In a very public job interview, the finalists for principal of Omaha South High School outlined their leadership styles, educational backgrounds and ideas for improving student achievement at a community forum Thursday.
It was the public's first glimpse of the two candidates, South Assistant Principal Julie Johnson and Norris Middle School Principal Ruben Cano.
Omaha Public Schools Superintendent Mark Evans will pick one to replace outgoing principal Cara Riggs when she retires at the end of the school year.
A panel narrowed the finalists to Johnson and Cano last month, but the district decided to open up the interview process to the public and allow community members to submit questions and hear from the candidates firsthand.
With an enrollment of more than 2,200, South is OPS's second-largest high school.
South is known for a large Latino student body, dual-language classes, and arts and information technology magnet programs. Graduation rates are on the rise, but math and reading scores are still low compared to the rest of the state.
The forum was held in the South High auditorium. More than 75 people attended and were asked to fill out feedback forms listing the strengths and weaknesses of each candidate.
Cano and Johnson each spent 30 to 45 minutes introducing themselves and separately answered 10 pre-screened questions on topics including student achievement, truancy problems and working with South's diverse community, in which 36 languages are spoken.
Johnson spoke first and touted her credentials as an 18-year educator in the OPS system.
Formerly an English teacher, she's held administrative positions at Central High and became an assistant principal at South in 2003. In September, she spent a month as acting principal after Riggs went on medical leave for treatment of breast cancer.
Johnson said that her communication skills were prized among South staff members and that she had learned how to work with students, parents and community groups to plan events like graduation, prom and homecoming.
To improve student learning at South, administrators were adding training for teachers and focusing on differentiating lessons for different skill levels.
“We're not just lecturing students, we're involving them with projects, involving them with other students,” Johnson said. “We're just beginning and obviously there's a long way to go.”
Johnson described herself as an approachable leader and said she supported the continuation of South's popular dual-language program, where students receive instruction in both English and Spanish.
Cano, who is bilingual, previously taught history at South and became Norris principal in 2010.
In his past four years at Norris, seventh- and eighth-grade reading and math scores have increased by double-digit percentages. Those gains can be attributed to studying student data, raising expectations and increasing the rigor of lesson plans, he said.
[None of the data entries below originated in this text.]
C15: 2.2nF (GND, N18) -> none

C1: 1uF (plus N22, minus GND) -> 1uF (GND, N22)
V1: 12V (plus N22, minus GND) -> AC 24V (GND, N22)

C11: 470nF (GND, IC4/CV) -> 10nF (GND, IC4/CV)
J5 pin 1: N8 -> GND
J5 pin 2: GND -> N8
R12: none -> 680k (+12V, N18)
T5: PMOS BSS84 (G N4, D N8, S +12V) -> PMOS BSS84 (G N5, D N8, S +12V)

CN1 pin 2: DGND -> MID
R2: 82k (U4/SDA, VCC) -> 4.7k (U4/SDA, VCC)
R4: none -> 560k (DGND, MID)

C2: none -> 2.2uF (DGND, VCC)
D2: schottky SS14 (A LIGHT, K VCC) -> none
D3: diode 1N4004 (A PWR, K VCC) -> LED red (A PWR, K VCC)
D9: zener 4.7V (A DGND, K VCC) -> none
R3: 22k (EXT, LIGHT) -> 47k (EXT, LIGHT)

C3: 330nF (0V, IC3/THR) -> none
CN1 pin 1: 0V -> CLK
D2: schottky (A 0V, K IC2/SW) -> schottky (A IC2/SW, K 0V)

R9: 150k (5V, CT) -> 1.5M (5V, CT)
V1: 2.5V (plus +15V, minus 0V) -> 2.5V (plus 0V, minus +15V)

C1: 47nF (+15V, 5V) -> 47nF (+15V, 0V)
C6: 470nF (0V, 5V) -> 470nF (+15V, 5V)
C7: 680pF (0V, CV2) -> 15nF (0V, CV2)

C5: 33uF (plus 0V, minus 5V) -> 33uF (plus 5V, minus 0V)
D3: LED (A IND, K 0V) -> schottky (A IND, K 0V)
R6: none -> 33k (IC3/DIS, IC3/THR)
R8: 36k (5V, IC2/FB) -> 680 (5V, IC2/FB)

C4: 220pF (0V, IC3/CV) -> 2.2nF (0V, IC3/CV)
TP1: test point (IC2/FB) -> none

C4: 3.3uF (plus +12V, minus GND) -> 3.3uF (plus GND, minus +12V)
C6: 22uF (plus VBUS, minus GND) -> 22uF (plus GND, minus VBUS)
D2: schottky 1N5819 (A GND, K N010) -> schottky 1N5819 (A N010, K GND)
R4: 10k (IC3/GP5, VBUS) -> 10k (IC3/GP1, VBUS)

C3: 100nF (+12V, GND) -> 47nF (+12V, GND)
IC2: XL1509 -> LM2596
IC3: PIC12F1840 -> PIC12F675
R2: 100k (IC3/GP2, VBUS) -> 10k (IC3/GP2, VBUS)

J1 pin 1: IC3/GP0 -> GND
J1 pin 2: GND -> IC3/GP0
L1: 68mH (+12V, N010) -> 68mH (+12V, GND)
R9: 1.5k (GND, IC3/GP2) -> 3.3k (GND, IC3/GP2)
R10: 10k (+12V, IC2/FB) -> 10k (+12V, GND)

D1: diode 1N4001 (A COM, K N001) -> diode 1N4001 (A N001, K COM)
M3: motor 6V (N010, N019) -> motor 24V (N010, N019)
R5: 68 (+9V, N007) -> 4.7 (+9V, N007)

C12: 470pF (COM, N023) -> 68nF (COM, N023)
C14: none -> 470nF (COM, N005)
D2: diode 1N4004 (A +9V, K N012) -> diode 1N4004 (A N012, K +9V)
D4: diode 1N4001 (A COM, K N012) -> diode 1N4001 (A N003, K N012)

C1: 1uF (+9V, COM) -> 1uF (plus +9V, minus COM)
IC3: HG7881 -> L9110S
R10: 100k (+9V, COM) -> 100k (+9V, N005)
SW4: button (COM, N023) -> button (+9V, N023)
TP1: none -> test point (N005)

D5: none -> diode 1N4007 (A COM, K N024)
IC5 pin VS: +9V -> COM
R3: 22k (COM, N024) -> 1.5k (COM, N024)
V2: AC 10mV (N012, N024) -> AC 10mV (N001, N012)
Asked about his ideas for leading South, Cano laid out a system for disciplining students, including those with serious behavioral issues. He explained a program at Norris that involved mentoring frequently absent students and said he was prepared to work with parents to increase involvement.
“I don't need you to have a degree in math, to be fluent and able to read Tolstoy, but I do need you to be involved and ask your kids questions when they get home,” he said, in addition to asking whether they have homework.
Evans will make the final hiring decision in March.